The Black Justice League of Princeton University was disappointed with the university’s recent decision not to remove former President Woodrow Wilson’s name from campus buildings.
Yesterday, the Ivy League university announced an exhibit about the former President to the dismay of student protesters like the Black Justice League.
The group made headlines after leading protests last year calling for more inclusivity for students of color and a review of Wilson’s legacy.
Atlanta Black Star reported Monday that the exhibit “In the Nation’s Service? Woodrow Wilson Revisited,” will look at the life of the man, including his role as president of Princeton from 1902 to 1910 and his years as the country’s 28th president from 1913 until 1921.
Wilson’s past racism and bigotry has come front and center with the news of this new exhibit. Wilson was a strong supporter of Jim Crow, the 1900s film Birth of a Nation that glorified the Ku Klux Klan, and he was an adversary to Black freedom activists and intellectuals like W.E.B Du Bois, Ida B. Wells and Marcus Garvey.

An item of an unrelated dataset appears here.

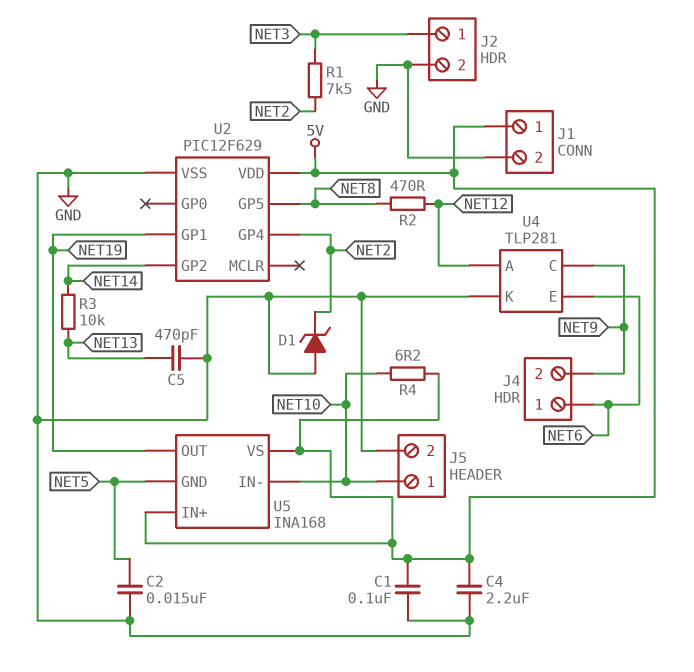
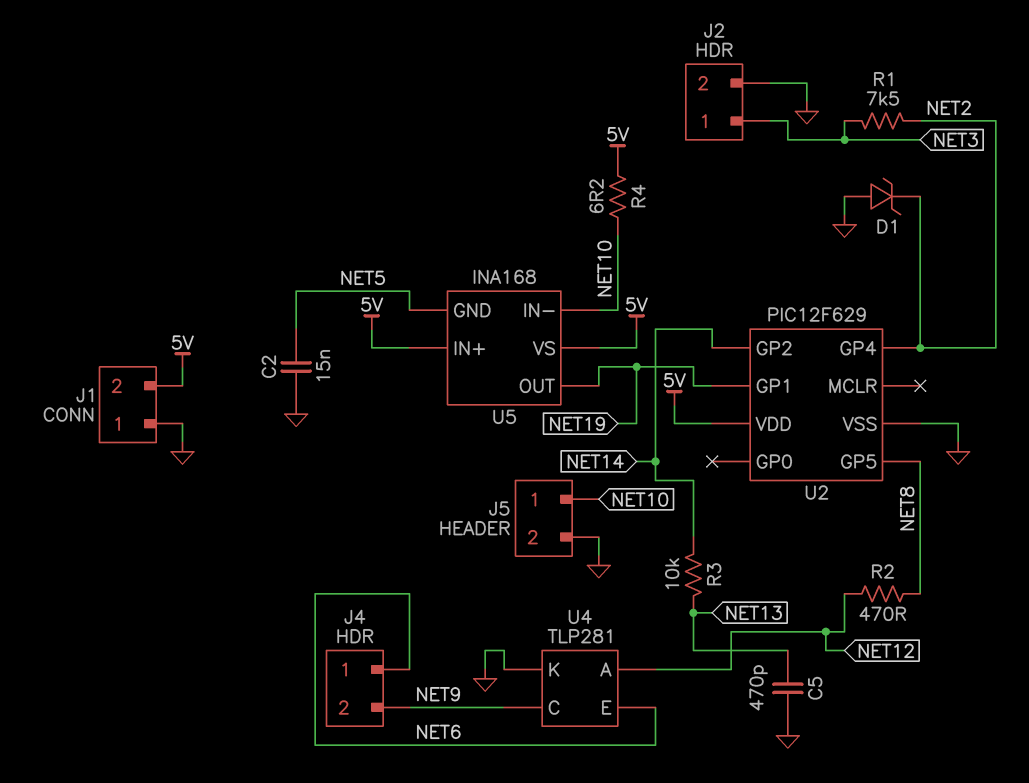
C1: 100nF (5V, GND) -> none
C4: 2.2uF (5V, GND) -> none
J1 pin 1: 5V -> GND
J1 pin 2: GND -> 5V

The Black Justice League of Princeton took to medium to vent their grievances about the situation. In the post, the group stated:
“… While our demands regarding Woodrow Wilson have remained at the forefront of conversations and have garnered overwhelming media attention, it was neither our primary nor our only demand. We have also demanded the removal of the Woodrow Wilson mural (which the report does not directly address), the establishment of cultural competency training for staff and faculty, amendments to the general education requirements that would incorporate issues around diversity and marginalization, and the creation of a Black cultural space — demands that have yet to be fully met…”
According to New Jersey online, the university will not part ways with the former president; instead they have created a council for diversity. The Special Trustee Committee on Diversity & Inclusion was created as a way to pacify many who believed the university was not handling the issues of race and diversity on the campus.
However, the author of the medium post believes that the various racial incidents, such as “violent anti-Semitic attacks on campus” reveal the university’s inability to deal with hate on the campus.
The Wilson Legacy Review Committee — charged with deciding what to do with Wilson — agreed with protesters that the man had racist views and a history of bigotry but they will not remove the name from buildings.
This move counters that of Harvard Law, which has began to remove symbols of slavery from its campus and buildings. The family seal of slave-owner and benefactor Isaac Royall was removed last month after a string of protests on that campus.
The Black Justice League has joined “a growing contingent of Black students who recognize the limits of academic institutions as pioneers of transformative social justice” in order to push for more diversity at the university.